Die Bundesliga legt den Fans erst wieder Ostereier ins Nest, jetzt haben erst einmal die Nationalmannschaften das Wort (siehe auch letzter Kommentar vom 16. März). Deutschland trifft auf Spanien und Brasilien und im Gegensatz zu den letzten Freundschaftsspielen kann der DFB sogar auf volle Stadien hoffen. Die Gegner sind attraktiv und die Fans hoffen vielleicht auch darauf, mal wieder gute Spiele zu sehen, nachdem das Niveau in der Bundesliga zuletzt in der Regel doch sehr bescheiden war.

Die Länderspielpause bedeutet vor allem für die besten Klubs und Spieler wirklich ein letztes Durchschnaufen, im April geht es Schlag auf Schlag, die englischen Wochen häufen sich. Kein Wunder, dass sich da mancher wundert, nachdem es im März zumindest in Deutschland relativ ruhig war. Bayern-Trainer Jupp Heynckes kritisiert dafür die UEFA, „der April ist vollgepackt, davor gab es keine englischen Wochen“. Wie schon oft hier kritisiert, alles was bei FIFA und UEFA zählt, ist eben das Geld.

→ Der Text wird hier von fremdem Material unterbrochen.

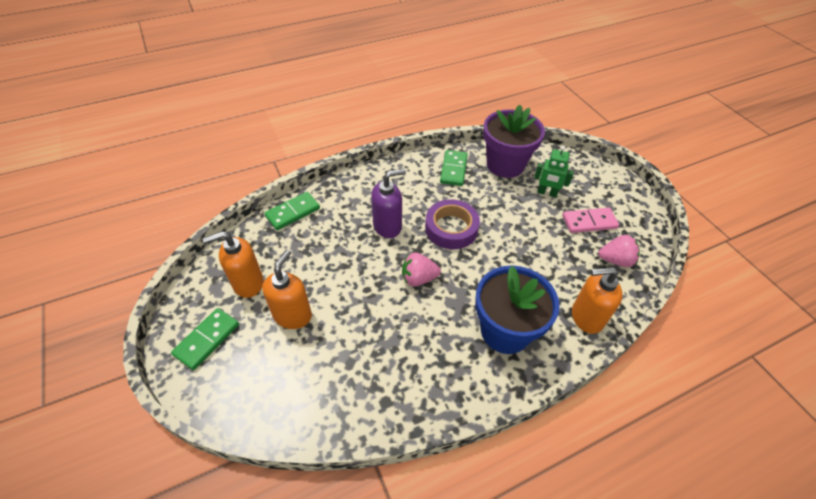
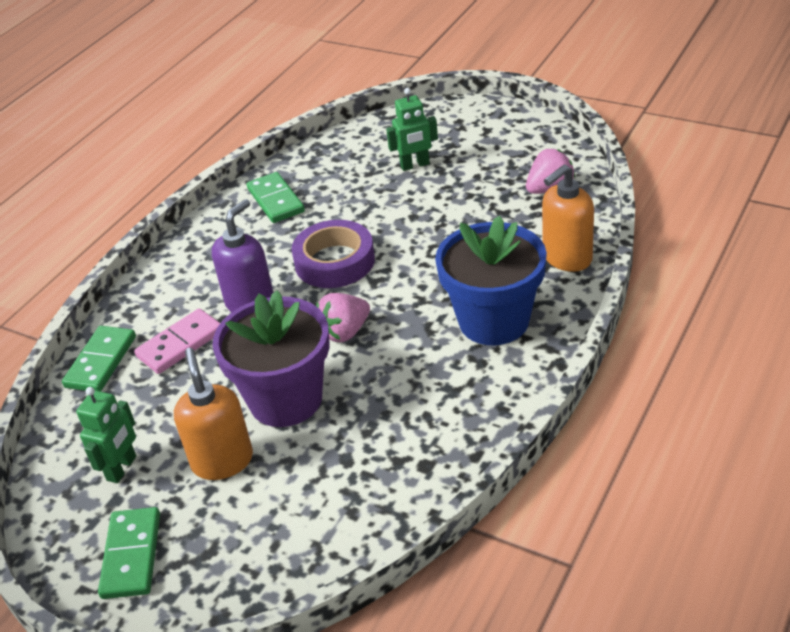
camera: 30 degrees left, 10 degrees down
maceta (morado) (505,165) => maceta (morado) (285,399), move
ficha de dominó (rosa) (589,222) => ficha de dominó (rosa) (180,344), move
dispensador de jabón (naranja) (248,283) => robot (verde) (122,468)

Heynckes ist keineswegs sauer, weil seine Mannschaft mit dem 1:2 bei RB Leipzig einen Rückschlag hinnehmen musste und weiter auf den Vollzug des Titelgewinns warten muss. Die Bayern werden Meister, das steht fest, „der Zeitpunkt ist mir egal“, sagt Heynckes. Der Trainer wird aber vielleicht mit Sorge beobachtet haben, wie anfällig seine Mannschaft ist und dass die Form keineswegs für das erträumte Triple reicht. Da wird es in der Länderspielpause einige Gedanken geben. Im Training kann nicht viel passieren, 14 Bayern-Stars sind auf Reisen. Zu Hause gilt dagegen das Hoffen: Hoffentlich kommt keiner verletzt zurück. Schon oft haben Länderspiel-Abstellungen die Vereine gebeutelt, weil wichtige Spieler ausgefallen sind. Das wäre dann in den entscheidenden Wochen der Saison besonders bitter.